Kredit Foto: Antara/Nova Wahyudi
Deputi Bidang Promosi Penanaman Modal Kementerian Investasi dan Hilirisasi/Badan Koordinasi Penanaman Modal (BKPM) Nurul Ichwan mengungkapkan hingga saat ini belum ada investasi global yang masuk untuk mengolah hilirisasi batu bara menjadi Dymethil Ether (DME) sebagai substitusi kebutuhan LPG di tanah air.
"Ya, untuk DME ini kami belum mendengar yang very clear perusahaan mana lagi yang akan masuk ke Indonesia, ucapnya dalam gelaran The 3rd IICS Forum di Jakarta, Selasa (7/10/2025).
Nurul menjelaskan, proyek DME menjadi penting karena diharapkan mengurangi ketergantungan impor LPG yang terus membebani keuangan negara.
Baca Juga: Tekan Impor LPG, Proyek DME Jadi Prioritas dalam 18 Proyek Hilirisasi
"Kita punya kepentingan besar karena kita sangat kaya dengan batubara. Kemudian kita juga masih mengimpor gas sehingga nanti kalau DME ini bisa terjadi, maka ini bisa mensubstitusi, kita (Kementerian Investasi) masih belum mendengarkan ketertarikan secara real untuk DME ini. Gak tau kalau datang ke kementerian lain ya, karena kalau bagi kami, biasanya kami mencatatkannya adalah ketika mereka memang sudah masuk dan mendapatkan NIB (Nomor Induk Berusaha)," lanjutnya.

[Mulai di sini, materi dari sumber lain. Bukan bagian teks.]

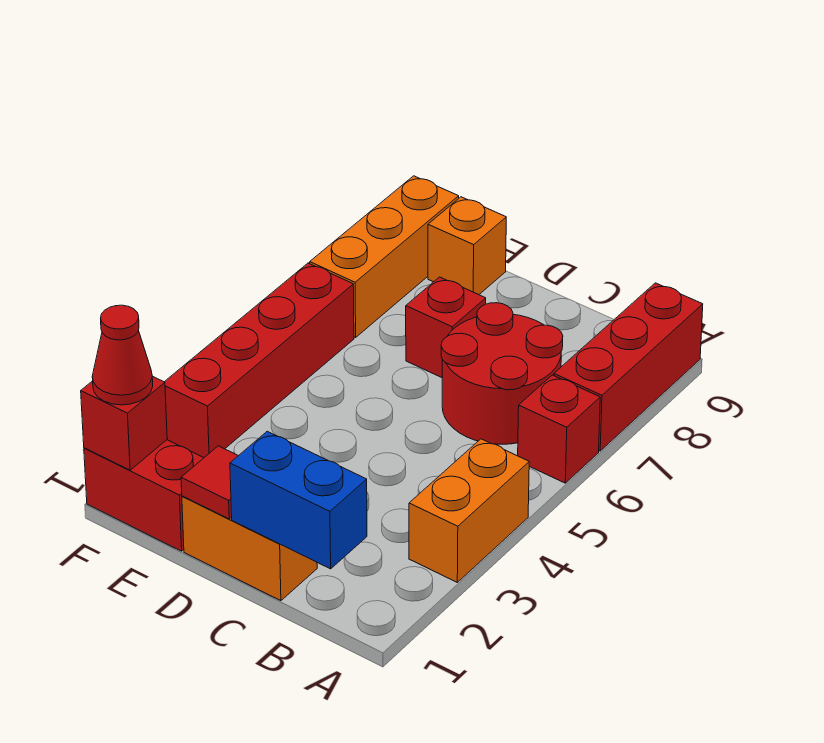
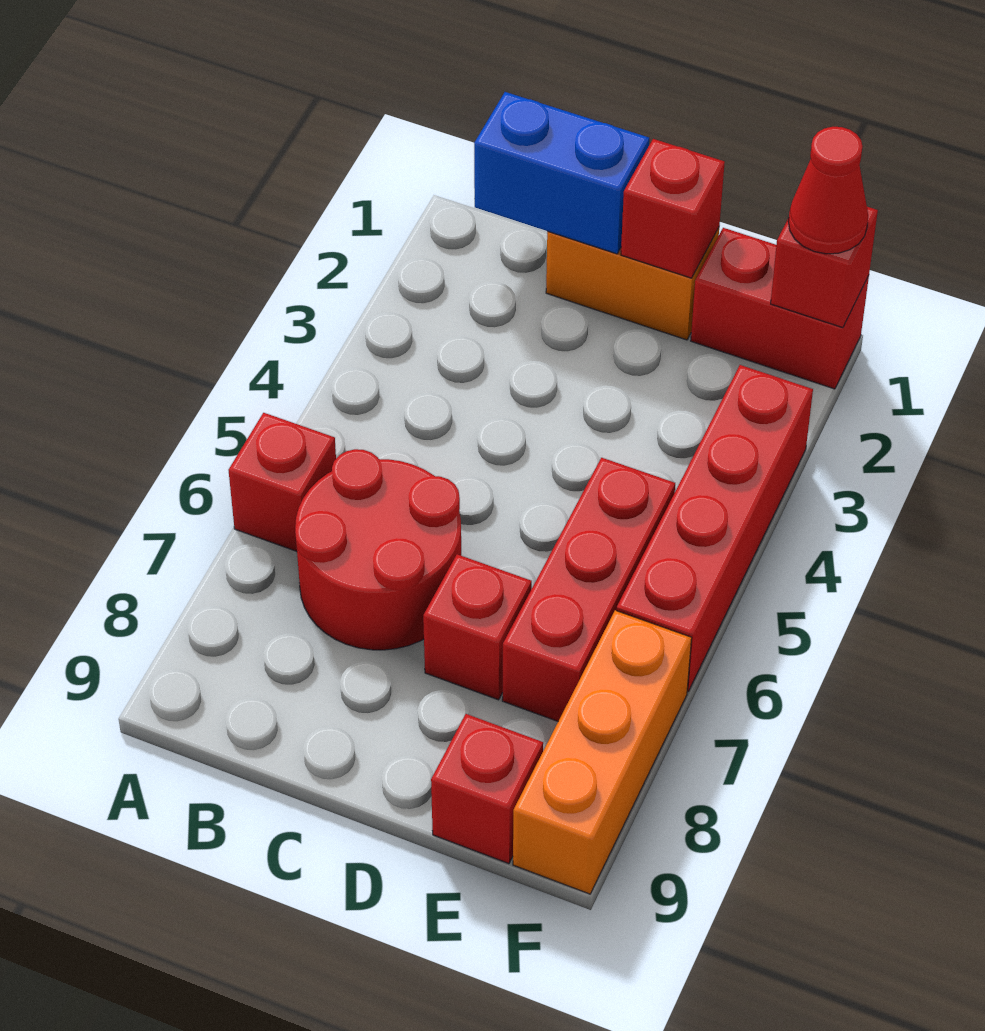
orange brick A3:A4 level 1 -> none
red brick A7:A9 level 1 -> red brick E5:E7 level 1
red tile D1 level 2 -> red brick D1 level 2
orange brick E9 level 1 -> red brick E9 level 1

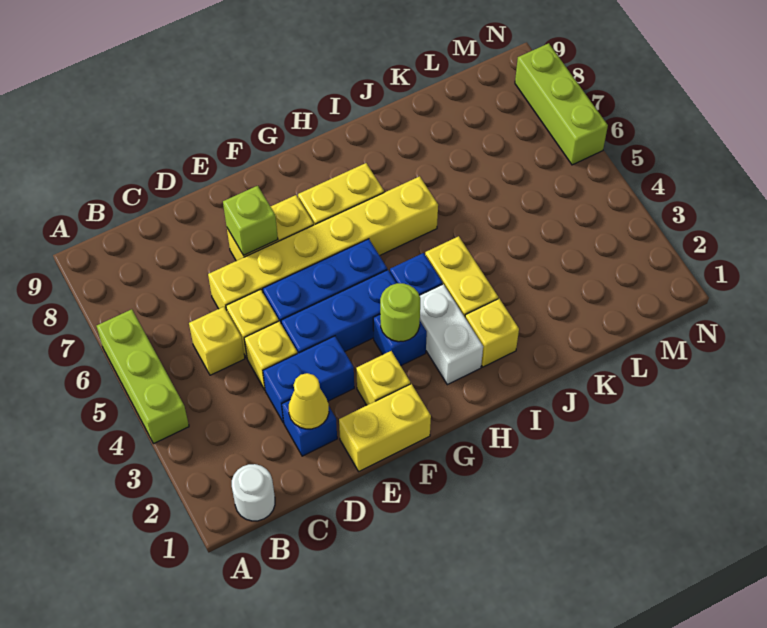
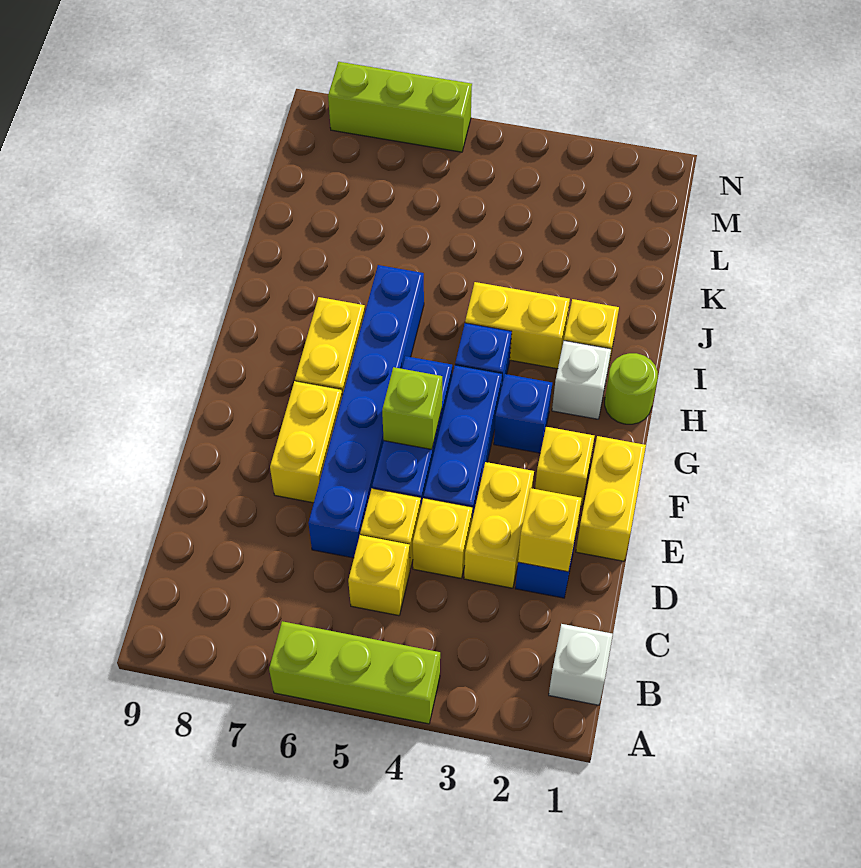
white round brick B1 level 1 -> white brick B1 level 1
yellow cone D2 level 2 -> yellow brick D2 level 2
blue brick D3:E3 level 1 -> yellow brick D3:E3 level 1
yellow brick D6:I6 level 1 -> blue brick D6:I6 level 1
lime brick E7 level 2 -> lime brick F5 level 2
lime round brick G3 level 2 -> lime round brick H1 level 1
white brick H2:H3 level 1 -> white brick H2 level 1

Kendati belum terlisting, Dirjen Mineral dan Batu Bara (Minerba) Kementerian ESDM Tri Winarno mengungkapkan sudah ada investor asal Cina yang berminat untuk menggarap hilirisasi batubara menjadi DME.
Dirinya menyebut, saat ini pra studi kelayakan (feasibility study/FS) sudah dilakukan dan nilai investasinya mencapai USD1,2 miliar atau sekitar Rp19 triliun.

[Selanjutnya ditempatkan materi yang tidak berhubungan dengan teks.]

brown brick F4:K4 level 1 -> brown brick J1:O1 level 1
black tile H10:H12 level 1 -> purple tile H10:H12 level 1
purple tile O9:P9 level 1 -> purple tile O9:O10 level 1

“Indonesia (perusahaan swasta) kerja sama dengan perusahan dari China. Pra-FS sudah. Investasinya sekitar US$1,2 miliar,” ujarnya di acara Energi dan Mineral Festival di Jakarta, (31/7/2025).
Baca Juga: 18 Proyek Hilirisasi Rampung FS Akhir 2025, DME Jadi Prioritas
Dirinya pun berharap proyek ini bisa berhasil dan menjadi model yang dapat direplikasi di wilayah lain demi mempercepat program substitusi LPG impor.

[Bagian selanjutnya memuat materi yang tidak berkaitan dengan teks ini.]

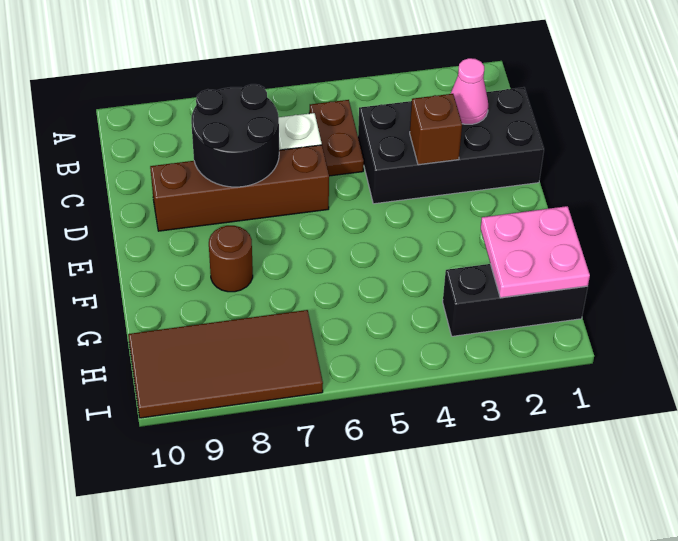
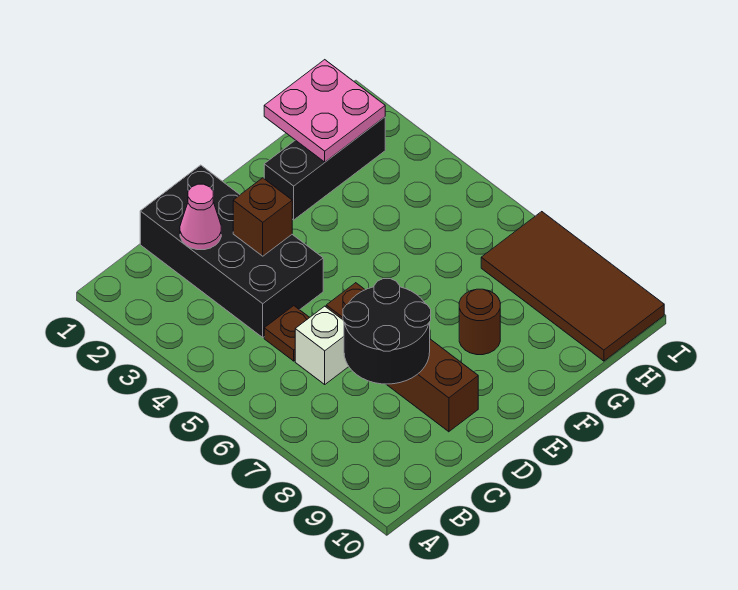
brown plate B5:C5 level 1 -> brown plate C5 level 1
black brick H1:H3 level 1 -> black brick F2:H2 level 1

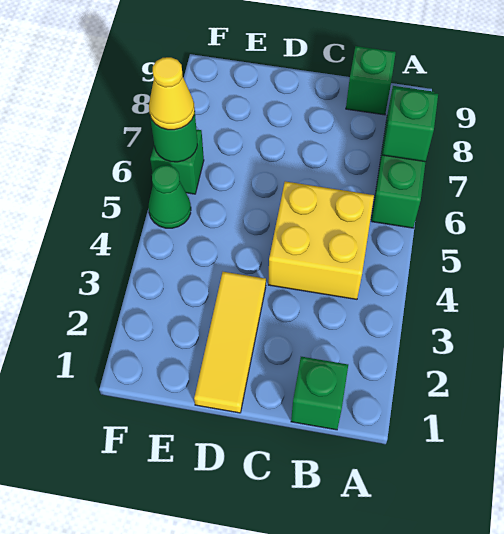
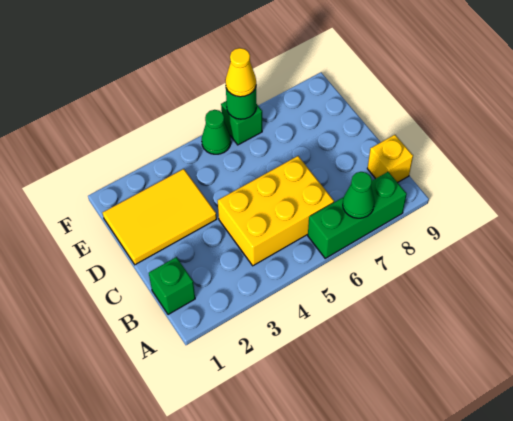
green brick A7 level 2 -> green cone A7 level 2
yellow brick B4:C5 level 1 -> yellow brick B4:C6 level 1
green brick B9 level 1 -> yellow brick B9 level 1
yellow tile D1:D3 level 1 -> yellow tile D1:E3 level 1

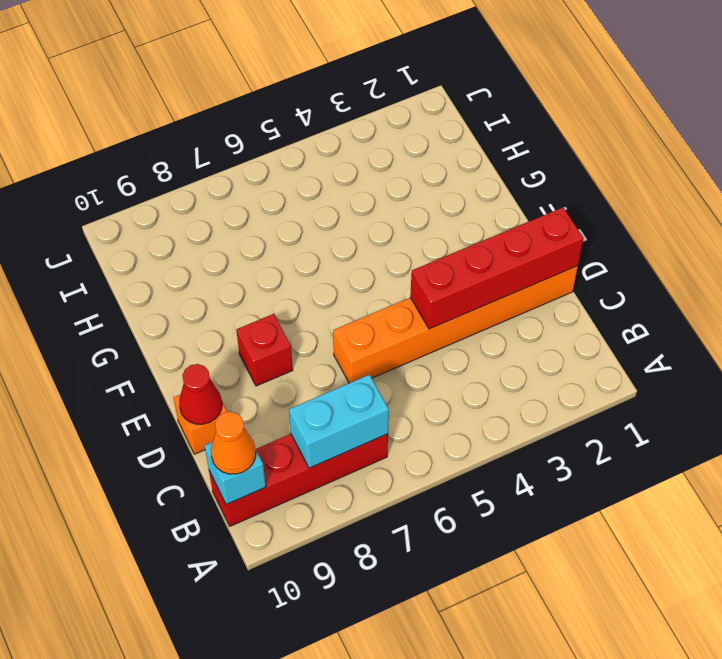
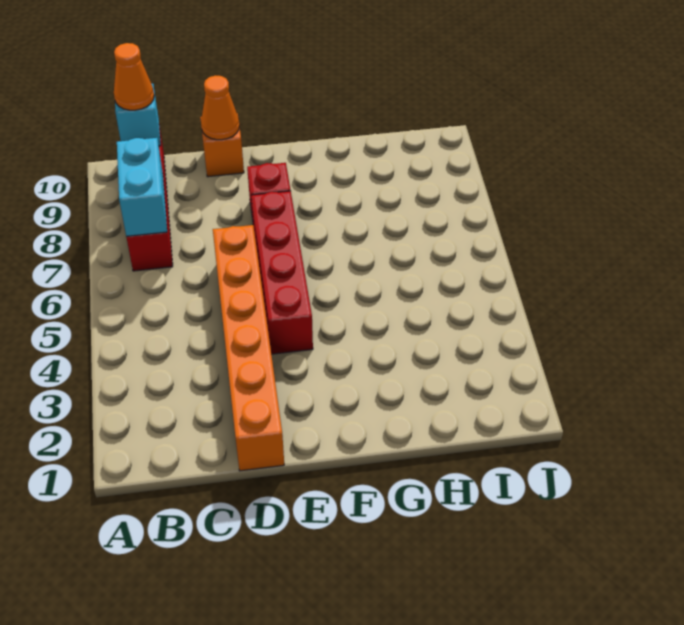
red brick D1:D4 level 2 -> red brick E4:E7 level 1
red cone D10 level 2 -> orange cone D10 level 2

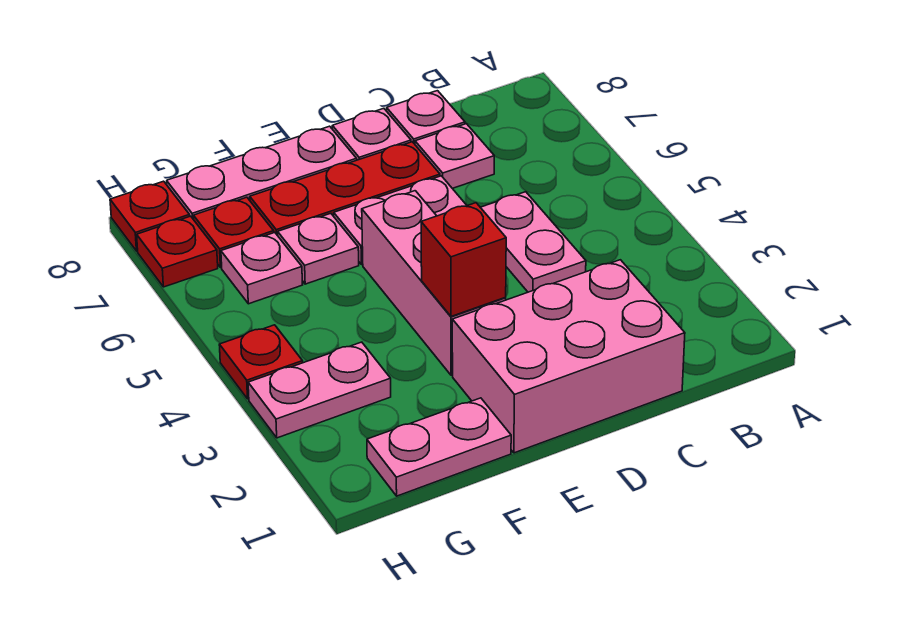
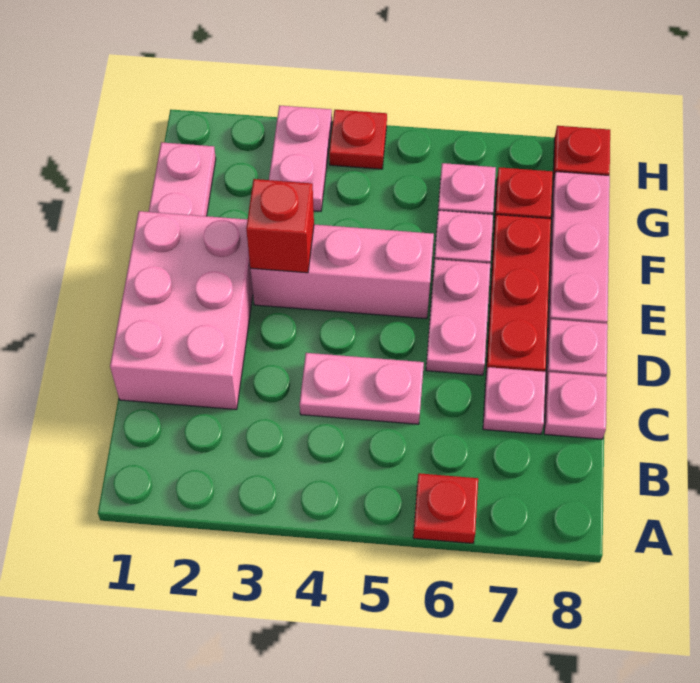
red plate H7 level 1 -> red plate A6 level 1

“Kebutuhan kita untuk LPG itu kurang lebih 8 juta ton, di mana 6,5 sampai 7 juta ton di antaranya adalah impor, dan itu cukup menguras defisit negara,” ucap Tri.
Mau Berita Terbaru Lainnya dari Warta Ekonomi? Yuk Follow Kami di Google News dengan Klik Simbol Bintang.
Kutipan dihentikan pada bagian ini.